Five questions hanging over Thursday’s GameStop hearing
The House Financial Services Committee will hold the first congressional hearing on the GameStop stock market frenzy Thursday.
The list of witnesses includes Robinhood CEO Vlad Tenev, Citadel CEO Kenneth Griffin, Melvin Capital Management CEO Gabriel Plotkin, Reddit CEO Steve Huffman and Keith Gill, a prominent trader on the Reddit subforum r/WallStreetBets.
Here are five key questions lingering over the upcoming hearing.
Can Robinhood temper the DC outrage?
Of all the players in the GameStop saga, Robinhood has evoked the most anger from lawmakers. The company’s decision to shut down purchases of GameStop shares and other Reddit-favored stocks infuriated both Democrats and Republicans, with members of Congress accusing it of preventing customers from reaping the same rewards as other investors.
Critics on the left have raised concerns that Robinhood was not adequately prepared to handle the volatility spurred by the GameStop frenzy, while Republicans feared the consequences of a private company limiting what risks investors could take on their own.
Robinhood also has a history of regulatory lapses, and its CEO will face challenges convincing lawmakers that the company is ready to improve.
“What we experienced last month was extraordinary, and the trading limits we put in place on GameStop and other stocks were necessary to allow us to continue to meet [regulatory requirements],” Tenev said in prepared testimony released by the committee Wednesday.
“There are certainly lessons to be learned from the events of the last month, and Robinhood looks forward to being part of the conversation around these issues moving forward.”
How deep in the weeds will lawmakers go?
The easiest thing to understand about the GameStop saga is that it stole the attention of Washington, Wall Street and the general public, made some folks a ton of money, and led to significant financial losses for others, too. The hardest thing to figure out is what—if anything—can be done to prevent something similar from happening again.
Lawmakers may press Tenev on Robinhood’s usage of payment for order flow—a system in which stock brokers sell the ability to execute trades to market makers so their customers can avoid paying higher transaction fees.

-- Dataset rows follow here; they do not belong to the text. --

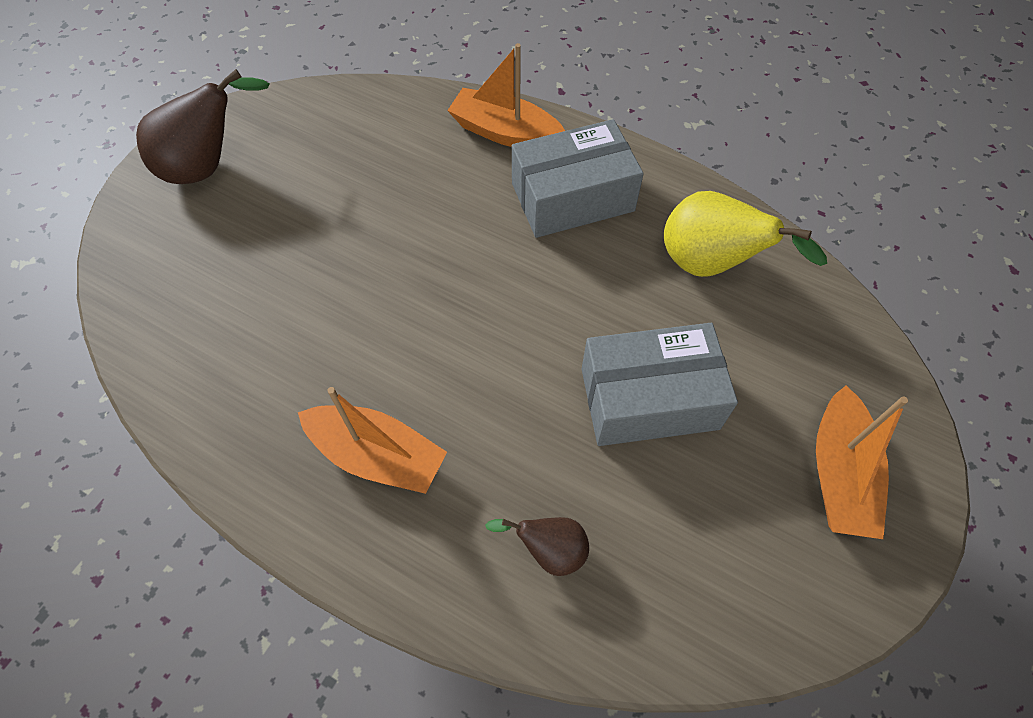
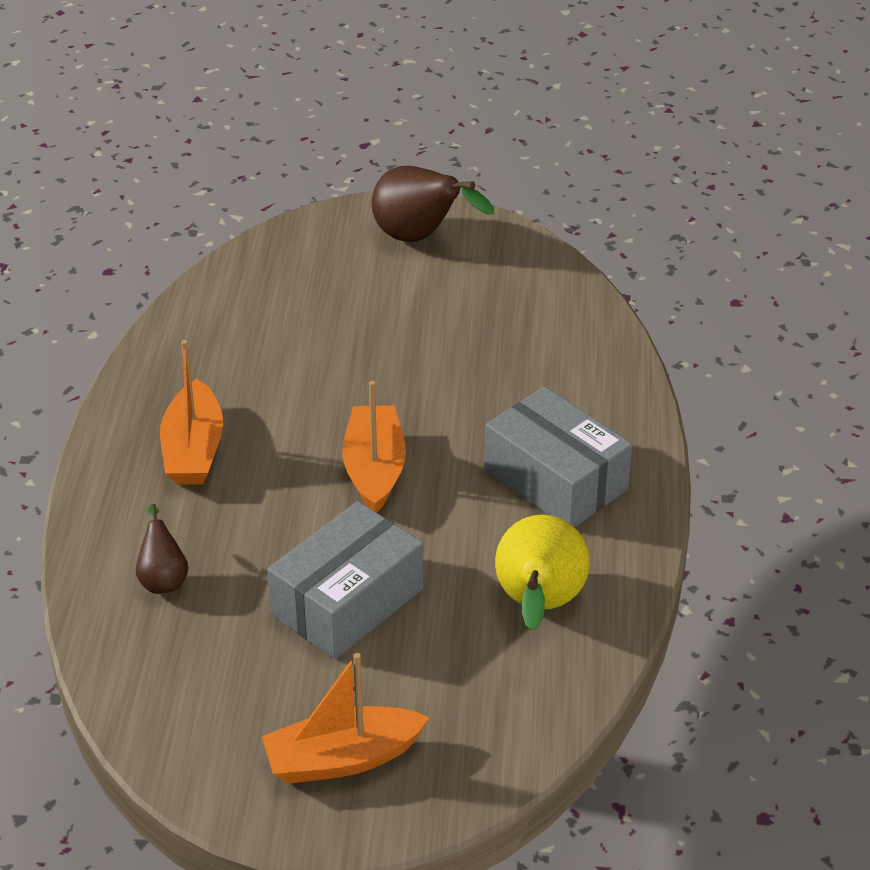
camera: 65 degrees right, 20 degrees down
(505, 132) = (607, 405): orange boat -> orange boat (374, 469)
(649, 398) = (347, 601): grey box -> grey box turned 75 degrees clockwise

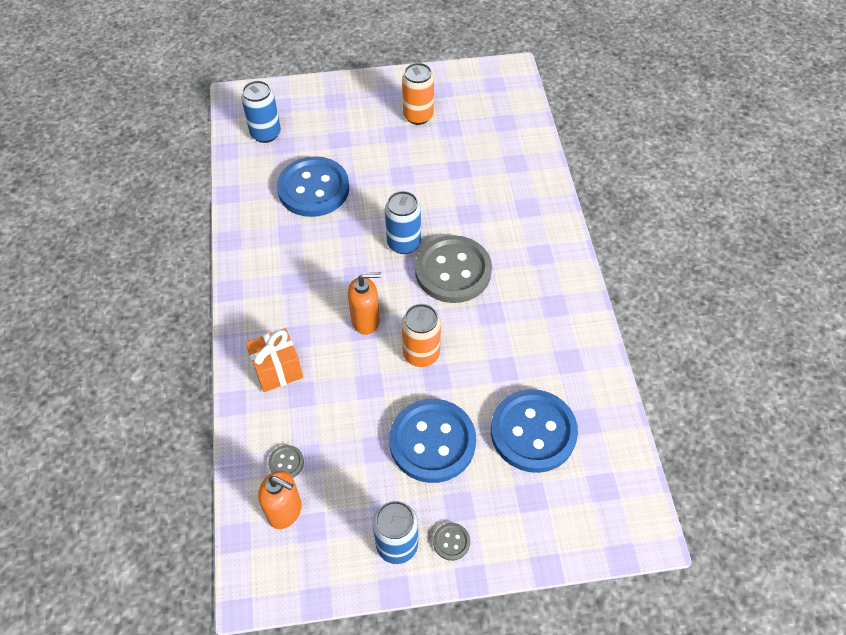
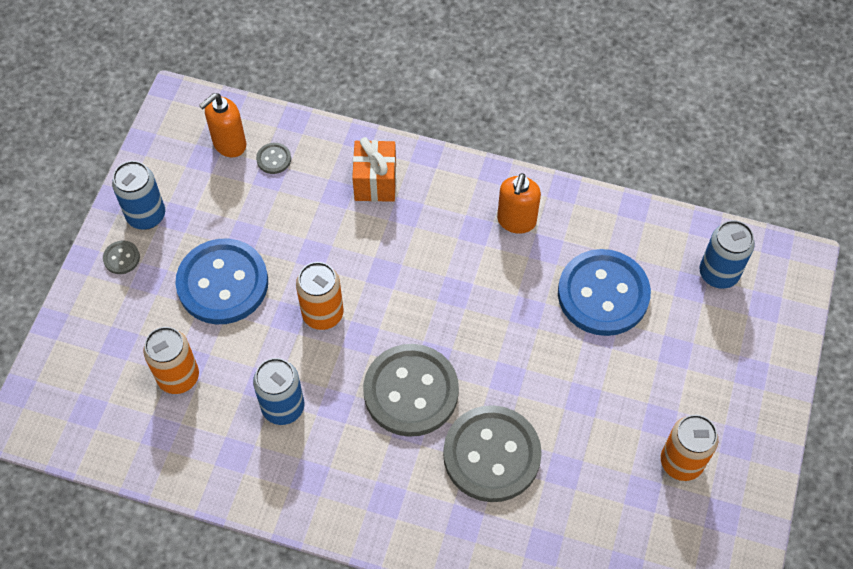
camera: 115 degrees right, 5 degrees up
(366, 320) = (391, 279): orange soap dispenser -> orange soap dispenser (516, 221)
(403, 243) = (475, 357): blue can -> blue can (283, 407)
(472, 209) = (491, 455): none -> grey button
(533, 432) = (178, 377): blue button -> orange can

Tenev may also face questions about why Robinhood couldn’t afford to increase its collateral obligations—how much money it is required to put up to protect itself against volatility—after they rose substantially amid the GameStop volatility.
Griffin and Plotkin are likely to get pepped with questions about whether investors should be required to increase disclosure of their short positions on stocks, and whether Citadel Securities was living up to its “best execution” requirements, a legal standard meant to ensure investors get the best price for their transaction.
How much finger-pointing will there be?
High-profile hearings about controversial events often devolve into lawmakers beating up on politically unpopular targets, and the GameStop hearing provides plenty of easy targets.
While Robinhood will take its share of body blows from anti-Big Tech lawmakers on both sides of the dais, expect Democrats to gang up on Plotkin—the hedge fund manager who’s short position on GameStop sparked the rally—and Griffin, a prominent Wall Street veteran who bailed out Plotkin when his firm took losses and also founded Citadel Securities, a marketmaker that processes more than half of all stock orders on Robinhood.
Huffman and Gill may also take heat from lawmakers over their roles in fueling the GameStop frenzy, especially if any of their constituents lost money following prominent WallStreetBets traders.
Will we actually learn anything about what went down?
All of the key witnesses are likely to stick to their pre-hearing explanations and disavowals of any wrongdoing. Tenev will argue that Robinhood cut off GameStop purchases to protect itself and its customers, Plotkin will say that he’s learned his lesson from the short squeeze on his firms, and Griffin is expected to reiterate that Citadel Securities had no role in Robinhood’s shutdown of Reddit-favored stocks and that the Citadel hedge fund’s investment in Melvin Capital was simply a smart long-term play.
Any new details about the frenzy may not be revealed until after the Securities and Exchange Commission (SEC) acts on its probe of the GameStop episode.
Will this move the ball on new regulation?
Democrats have long called for boosting disclosure requirements for hedge funds, defining market manipulation more specifically, and boosting capital safeguards for stock brokers. While legislation to do that may be hard to pass through a narrowly-controlled Congress, the SEC may take up the mantle if Gary Gensler, Biden’s pick for commissioner, is confirmed by the Senate.